I think the worst thing you can do at this point is presume that if you chip away at it for the next few decades you will eventually turn into one of these super-fast oldies. It might never happen simply because of the hand you were dealt. It’s like being 6’6" tall and wanting desperately to become a professional jockey. It’s just not going to happen. But it doesn’t matter once you realise that it’s all about improving yourself, not comparing to others who may or may not have started with a better hand.
Just to be clear, this is only going to happen if you do everything perfectly. Training, diet, sleep, lifestyle all fully nailed. In all likelihood there will still be plenty of low hanging fruit from mistakes made along the way. But you do have to accept that there is a genetic ceiling that will get ever closer as you continue to improve.
This has got me thinking about my childhood and what if I went back in time with hindsight. Could I have become a pro cyclist? Could I have won the TdF? I think the answer is NO, regardless of what I had done. I remember being about 10 years old at the school sports day. There was this one kid who was head and shoulders faster than everyone else at the track. He wasn’t training, he was just gifted and looked like an athlete right from the start. Meanwhile I was just average at best. My only strength was the ability to train hard and recover, which still remains my strength to this day and drags my average butt slightly above average!
I think we measure ourselves too often by FTP and watts/kg. I’m looking for the magic formula for me to take the next step after having a similar FTP for the past two years. However, I’m looking at the workouts I’m capable of and what I was doing before and see a pretty massive difference. FTP is the same. TTE for sweetspot, threshold and even some level of VO2 is much different. My ability to do long hard mountain bike rides has improved significantly even if my speeds haven’t. I’m just more of a diesel and less feeling like i’m on my limit. I think you should consider areas where you’ve improved and not focus so much on FTP.
I totally agree with this view. FTP is just one isolated metric. Two athletes with the same FTP, same W/kg can be miles apart in real life. One might die after 40 mins at FTP while the other might hold that power for 70 mins. That would make a huge difference in a race scenario or longer TT.
Likely that NONE of us here are close to our true genetic capacity. Pro’s at the very top end, possibly.
Your genetics may serve a role in determining in how quickly you develop but not as an ultimate limited. Even then, training time and efficiency are much bigger determinants.
Likely the 50+ year olds that are dropping you are the ones that are good at cycling and enjoy it.

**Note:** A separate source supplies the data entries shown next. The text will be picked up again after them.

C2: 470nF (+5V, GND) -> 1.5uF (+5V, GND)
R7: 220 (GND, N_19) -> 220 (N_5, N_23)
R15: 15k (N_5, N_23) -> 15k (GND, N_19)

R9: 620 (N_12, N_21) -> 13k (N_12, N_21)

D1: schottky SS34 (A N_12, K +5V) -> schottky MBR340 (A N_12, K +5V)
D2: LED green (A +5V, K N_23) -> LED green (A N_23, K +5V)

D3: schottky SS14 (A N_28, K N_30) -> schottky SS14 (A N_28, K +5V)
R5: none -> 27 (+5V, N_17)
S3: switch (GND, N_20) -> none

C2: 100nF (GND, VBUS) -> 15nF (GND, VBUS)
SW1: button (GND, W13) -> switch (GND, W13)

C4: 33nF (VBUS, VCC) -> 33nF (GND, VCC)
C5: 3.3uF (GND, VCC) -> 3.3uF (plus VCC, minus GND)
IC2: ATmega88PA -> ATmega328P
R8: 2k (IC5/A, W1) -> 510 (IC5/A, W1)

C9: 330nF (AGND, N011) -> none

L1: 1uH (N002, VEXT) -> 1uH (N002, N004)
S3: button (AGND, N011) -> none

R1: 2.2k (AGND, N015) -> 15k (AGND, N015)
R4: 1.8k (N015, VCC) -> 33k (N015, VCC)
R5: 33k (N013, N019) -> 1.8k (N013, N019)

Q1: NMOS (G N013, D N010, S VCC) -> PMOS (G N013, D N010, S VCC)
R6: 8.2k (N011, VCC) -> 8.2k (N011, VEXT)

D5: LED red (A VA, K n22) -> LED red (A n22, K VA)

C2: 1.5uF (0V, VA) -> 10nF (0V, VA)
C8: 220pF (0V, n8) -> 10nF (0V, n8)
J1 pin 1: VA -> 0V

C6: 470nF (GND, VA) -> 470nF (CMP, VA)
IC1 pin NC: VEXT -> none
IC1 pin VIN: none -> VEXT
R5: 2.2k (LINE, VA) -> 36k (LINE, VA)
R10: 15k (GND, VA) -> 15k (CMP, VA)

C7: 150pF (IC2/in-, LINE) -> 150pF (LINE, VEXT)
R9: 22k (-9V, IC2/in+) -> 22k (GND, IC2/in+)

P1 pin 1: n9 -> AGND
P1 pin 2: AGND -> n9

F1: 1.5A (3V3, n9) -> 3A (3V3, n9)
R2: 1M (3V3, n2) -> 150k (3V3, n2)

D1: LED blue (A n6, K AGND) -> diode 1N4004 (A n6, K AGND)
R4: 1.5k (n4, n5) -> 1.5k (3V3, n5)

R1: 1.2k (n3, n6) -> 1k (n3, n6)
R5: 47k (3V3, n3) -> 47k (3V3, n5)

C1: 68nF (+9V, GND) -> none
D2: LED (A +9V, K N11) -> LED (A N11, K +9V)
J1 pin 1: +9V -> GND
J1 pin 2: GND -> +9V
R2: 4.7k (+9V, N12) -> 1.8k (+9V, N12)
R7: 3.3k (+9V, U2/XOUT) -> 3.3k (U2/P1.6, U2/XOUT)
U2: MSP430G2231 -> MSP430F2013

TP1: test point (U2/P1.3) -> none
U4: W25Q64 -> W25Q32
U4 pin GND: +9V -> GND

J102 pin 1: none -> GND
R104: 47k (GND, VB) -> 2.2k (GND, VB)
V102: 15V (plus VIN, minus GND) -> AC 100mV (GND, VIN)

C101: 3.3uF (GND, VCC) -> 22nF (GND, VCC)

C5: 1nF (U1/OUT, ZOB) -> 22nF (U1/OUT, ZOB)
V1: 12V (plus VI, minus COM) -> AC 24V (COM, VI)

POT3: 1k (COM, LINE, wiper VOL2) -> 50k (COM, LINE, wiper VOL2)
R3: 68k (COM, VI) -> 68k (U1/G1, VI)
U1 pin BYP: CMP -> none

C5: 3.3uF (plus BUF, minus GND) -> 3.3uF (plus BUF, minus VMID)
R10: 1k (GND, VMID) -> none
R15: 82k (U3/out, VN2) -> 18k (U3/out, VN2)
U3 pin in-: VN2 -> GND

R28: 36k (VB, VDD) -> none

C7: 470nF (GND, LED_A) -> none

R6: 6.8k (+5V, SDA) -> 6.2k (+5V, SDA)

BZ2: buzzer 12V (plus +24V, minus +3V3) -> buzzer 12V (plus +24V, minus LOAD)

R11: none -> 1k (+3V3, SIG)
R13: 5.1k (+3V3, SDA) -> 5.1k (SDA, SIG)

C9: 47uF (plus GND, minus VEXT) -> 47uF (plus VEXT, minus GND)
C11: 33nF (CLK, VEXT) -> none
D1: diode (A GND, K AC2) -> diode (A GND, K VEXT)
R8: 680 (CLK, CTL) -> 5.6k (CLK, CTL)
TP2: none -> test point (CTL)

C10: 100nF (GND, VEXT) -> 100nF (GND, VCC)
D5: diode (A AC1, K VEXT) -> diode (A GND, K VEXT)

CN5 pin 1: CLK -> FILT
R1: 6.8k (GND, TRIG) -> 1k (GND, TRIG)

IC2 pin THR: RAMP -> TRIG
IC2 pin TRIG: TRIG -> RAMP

They aren’t dropping you because they have been riding for decades, but they’ve been riding for decades because they’re good at it.
There are definitely aerobic adaptations in terms of efficiency for riders that have only ridden Z2 for 20 years, but there’s other ways to get there and your increasing fitness will bridge that gap more than riding for decades easy.
I still get my butt whipped by 50+ year olds in the A-Grade XC races, just like there’s 20 year olds that train less than me that whoop me too, they’re just more gifted than me genetically.
I agree that most people are not getting close to their genetic limit. But everyone is more or less in the same boat in as far as what they can realistically do about it. For example if person X and person Y both reach say 75% of their own genetic limits, the fastest one will be the one with the higher genetic potential. The only time you see an overlap is when someone with a higher potential under-achieves, say only reaching 50% of their potential while someone with a lower potential over-achieves, say hits 90%. I would class myself as an over-achiever in that sense, but unfortunately my genetic potential is very average. My untrained performance was pretty hopeless (around 2.2 W/kg), while I’ve seen others arrive off the couch with well over 3W/kg, making progress that much easier.